Cerca de la revolución
Hace unos años, ya no sé cuántos, hizo su aparición en el mercado un alfajor que se decía, a través de numerosos carteles publicitarios, revolucionario. Puro humo , por supuesto. Se trataba de un alfajor más, y los que salimos a comprarlo a los pocos días de su lanzamiento nos decepcionamos. Desde entonces la mayoría de los amantes de los alfajores le guardamos rencor , no sólo por esa desleal campaña publicitaria sino también por ese cipayismo inexplicable que los condujo a bautizar con un nombre en inglés una golosina típicamente argentina y de la que no se tiene registro en ningún país angloparlante.
Pero como me debo a ustedes , estimadísimos lectores, tragué saliva y pedí avergonzado un maiurban , por favor. El kioskero me miró de reojo y dubitó un momento pero finalmente condescendió a entregármelo. Y me lo comí y lo reseñé. Nobleza obliga: el My Urban está muy bueno. Tengamos presente que es un alfajor de clase media, digamos, a la par del Milka, el Smack, cosas así (más allá de su desconcertante etiqueta de “Premium”. ¿Premium qué, boludón?). Sin embargo, pesa un poco más que todos ellos:65 gramos , y es bastante más engordante: 245 calorías. El My Urban huele como deben oler los alfajores. Es un aroma intenso, muy similar al del Terrabusi , con un toque de limón pero más leve. Su causante es, claro, la cobertura, que no es chocolate genuino, sino baño de repostería ; una cobertura muy gruesa, de contextura extraña, como de turrón blando, porosa , y que se desprende demasiado fácilmente , al punto tal que al partir el alfajor en dos la capa superior quedó separada del todo, en posición vertical.
Pero esta singular característica contribuye a una excelentísima consistencia : el alfajor se quiebra como Dios manda; sensorialmente hablando, es una experiencia difícil de igualar. Porque el baño repostero cruje por encima y por debajo cede; al mismo tiempo cede la masa, muy blanda, y todo se mezcla con un dulce de leche muy cremoso. El equilibrio, en este aspecto, está muy logrado. El Vauquita y el Bimbo comparten en cierto sentido la blandura, pero no creo que lo igualen. ¿En qué falla, entonces, este alfajor? Yo digo que no encuentra su identidad y la falsea un poco. Si bien la cantidad de dulce de leche es la adecuada, y si bien tiene una gran consistencia, escatima en profundidad: no es demasiado dulce ni demasiado sabroso , y se termina diluyendo.
Y tampoco el baño de repostería se transforma en protagonista, porque debido a su extraña consistencia tarda en revelar su sabor ; es hermético, hay que chuparlo(a falta de un sinónimo más decoroso) más tiempo que el ideal para sentirle el gusto, y cuando por fin aparece, el dulce de leche ya se perdió en la boca. De todas maneras, a esta débil presencia general puede vérsele el lado positivo: el My Urban apenas empalaga , y aunque pesa y engorda más que la mayoría de los alfajores dobles, pareciera saciar menos.

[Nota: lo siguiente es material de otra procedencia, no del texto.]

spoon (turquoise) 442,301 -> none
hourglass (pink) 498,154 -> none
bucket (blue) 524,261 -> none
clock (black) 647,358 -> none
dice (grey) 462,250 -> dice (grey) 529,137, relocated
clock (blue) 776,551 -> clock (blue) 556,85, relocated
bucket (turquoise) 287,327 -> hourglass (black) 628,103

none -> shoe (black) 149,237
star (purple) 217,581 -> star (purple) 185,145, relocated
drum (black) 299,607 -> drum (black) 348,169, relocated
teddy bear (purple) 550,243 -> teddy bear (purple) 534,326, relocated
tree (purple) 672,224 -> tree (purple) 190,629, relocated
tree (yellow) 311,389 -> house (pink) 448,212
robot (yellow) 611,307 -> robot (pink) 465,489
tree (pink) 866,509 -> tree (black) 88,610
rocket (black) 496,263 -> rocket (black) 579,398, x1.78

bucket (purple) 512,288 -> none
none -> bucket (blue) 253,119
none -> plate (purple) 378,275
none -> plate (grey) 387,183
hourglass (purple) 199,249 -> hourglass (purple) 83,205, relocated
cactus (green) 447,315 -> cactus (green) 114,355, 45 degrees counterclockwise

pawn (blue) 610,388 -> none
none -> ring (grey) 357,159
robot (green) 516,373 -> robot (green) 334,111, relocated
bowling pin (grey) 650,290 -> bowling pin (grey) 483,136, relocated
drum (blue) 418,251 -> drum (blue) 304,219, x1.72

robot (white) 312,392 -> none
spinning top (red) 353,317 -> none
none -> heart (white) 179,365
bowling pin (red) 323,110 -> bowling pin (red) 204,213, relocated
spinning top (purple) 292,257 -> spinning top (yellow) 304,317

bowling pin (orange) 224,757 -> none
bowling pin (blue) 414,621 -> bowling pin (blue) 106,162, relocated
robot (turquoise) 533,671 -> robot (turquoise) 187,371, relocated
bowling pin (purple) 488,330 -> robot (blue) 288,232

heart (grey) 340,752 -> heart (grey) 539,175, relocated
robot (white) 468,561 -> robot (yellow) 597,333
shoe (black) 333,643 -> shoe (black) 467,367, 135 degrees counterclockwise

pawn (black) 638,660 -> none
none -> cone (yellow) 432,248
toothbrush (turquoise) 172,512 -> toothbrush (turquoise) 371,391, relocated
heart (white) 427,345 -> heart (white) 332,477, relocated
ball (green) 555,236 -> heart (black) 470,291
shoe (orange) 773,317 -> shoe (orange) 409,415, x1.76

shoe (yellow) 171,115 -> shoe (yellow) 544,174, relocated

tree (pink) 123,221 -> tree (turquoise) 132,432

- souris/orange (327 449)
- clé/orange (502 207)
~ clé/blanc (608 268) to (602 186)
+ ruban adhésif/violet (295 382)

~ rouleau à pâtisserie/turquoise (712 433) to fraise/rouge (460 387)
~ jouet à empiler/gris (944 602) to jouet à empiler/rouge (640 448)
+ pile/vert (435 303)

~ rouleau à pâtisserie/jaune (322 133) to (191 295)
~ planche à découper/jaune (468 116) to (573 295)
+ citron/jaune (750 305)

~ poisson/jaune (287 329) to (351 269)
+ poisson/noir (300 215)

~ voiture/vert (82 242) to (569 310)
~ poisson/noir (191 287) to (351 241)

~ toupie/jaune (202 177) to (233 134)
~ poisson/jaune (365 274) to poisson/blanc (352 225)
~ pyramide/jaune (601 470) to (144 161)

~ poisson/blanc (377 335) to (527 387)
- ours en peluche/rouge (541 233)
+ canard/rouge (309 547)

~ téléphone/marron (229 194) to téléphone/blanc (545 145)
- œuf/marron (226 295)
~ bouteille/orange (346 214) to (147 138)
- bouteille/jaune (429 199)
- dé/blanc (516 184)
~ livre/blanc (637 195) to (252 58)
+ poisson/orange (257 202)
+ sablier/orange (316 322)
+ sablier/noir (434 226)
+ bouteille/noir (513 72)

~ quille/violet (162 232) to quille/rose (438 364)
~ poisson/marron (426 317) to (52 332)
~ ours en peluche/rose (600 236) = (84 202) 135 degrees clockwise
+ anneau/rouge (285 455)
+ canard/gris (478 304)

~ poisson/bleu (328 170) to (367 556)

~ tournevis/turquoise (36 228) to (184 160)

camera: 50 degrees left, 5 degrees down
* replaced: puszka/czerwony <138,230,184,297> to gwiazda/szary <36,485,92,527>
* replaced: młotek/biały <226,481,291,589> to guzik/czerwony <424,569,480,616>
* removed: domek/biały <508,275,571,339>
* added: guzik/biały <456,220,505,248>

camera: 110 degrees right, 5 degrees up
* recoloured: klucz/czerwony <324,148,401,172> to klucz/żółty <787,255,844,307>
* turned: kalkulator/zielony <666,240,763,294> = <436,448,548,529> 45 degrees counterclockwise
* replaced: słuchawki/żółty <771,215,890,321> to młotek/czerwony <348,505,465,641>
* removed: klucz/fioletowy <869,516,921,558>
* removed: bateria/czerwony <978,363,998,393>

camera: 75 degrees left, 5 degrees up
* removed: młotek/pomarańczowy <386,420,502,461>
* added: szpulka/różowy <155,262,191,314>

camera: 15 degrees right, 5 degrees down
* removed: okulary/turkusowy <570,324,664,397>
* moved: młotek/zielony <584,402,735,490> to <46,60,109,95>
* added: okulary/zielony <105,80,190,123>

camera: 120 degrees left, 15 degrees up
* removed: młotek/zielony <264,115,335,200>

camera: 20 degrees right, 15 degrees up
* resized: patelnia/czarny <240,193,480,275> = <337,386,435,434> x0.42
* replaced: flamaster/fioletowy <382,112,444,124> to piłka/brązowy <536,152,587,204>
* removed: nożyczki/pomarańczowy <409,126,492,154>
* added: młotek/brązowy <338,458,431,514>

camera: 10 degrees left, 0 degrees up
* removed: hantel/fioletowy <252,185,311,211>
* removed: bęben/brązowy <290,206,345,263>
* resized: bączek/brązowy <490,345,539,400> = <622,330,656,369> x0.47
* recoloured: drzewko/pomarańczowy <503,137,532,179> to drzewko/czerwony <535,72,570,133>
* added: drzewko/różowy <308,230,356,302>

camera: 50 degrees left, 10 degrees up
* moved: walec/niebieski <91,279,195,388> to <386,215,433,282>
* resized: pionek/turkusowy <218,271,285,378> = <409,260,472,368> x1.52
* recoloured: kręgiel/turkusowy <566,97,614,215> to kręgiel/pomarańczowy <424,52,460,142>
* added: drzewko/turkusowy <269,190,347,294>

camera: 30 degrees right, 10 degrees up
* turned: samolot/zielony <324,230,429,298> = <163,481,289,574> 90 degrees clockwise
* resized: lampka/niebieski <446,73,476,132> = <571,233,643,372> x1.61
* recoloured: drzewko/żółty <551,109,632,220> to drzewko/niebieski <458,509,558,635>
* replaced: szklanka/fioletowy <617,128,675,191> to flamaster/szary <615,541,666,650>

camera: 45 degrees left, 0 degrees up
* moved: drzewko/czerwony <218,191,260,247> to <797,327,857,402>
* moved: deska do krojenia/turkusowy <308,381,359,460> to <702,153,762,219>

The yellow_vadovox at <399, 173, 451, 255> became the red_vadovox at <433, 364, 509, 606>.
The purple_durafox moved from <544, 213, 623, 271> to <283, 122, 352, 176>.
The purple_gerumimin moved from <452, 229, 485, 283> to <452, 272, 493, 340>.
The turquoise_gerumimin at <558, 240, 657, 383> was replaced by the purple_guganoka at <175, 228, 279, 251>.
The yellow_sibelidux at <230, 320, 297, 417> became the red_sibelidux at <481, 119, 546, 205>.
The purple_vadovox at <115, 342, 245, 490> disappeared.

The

En cuanto a la masa, no tengo mucho para decir. La verdad es que me cuesta mucho distinguir el sabor específico de cada galletita; sea al alfajor que sea, apenas le encuentro gusto. Sí puedo señalar que deja demasiadas migas y que se asemeja más que ninguna otra a la del Cachafaz , en lo tocante a su blandura y su fácil disolución. Los invito a deponer las armas y a darle una chance al denostado My Urban. Es un alfajor más que aceptable y merece una segunda oportunidad.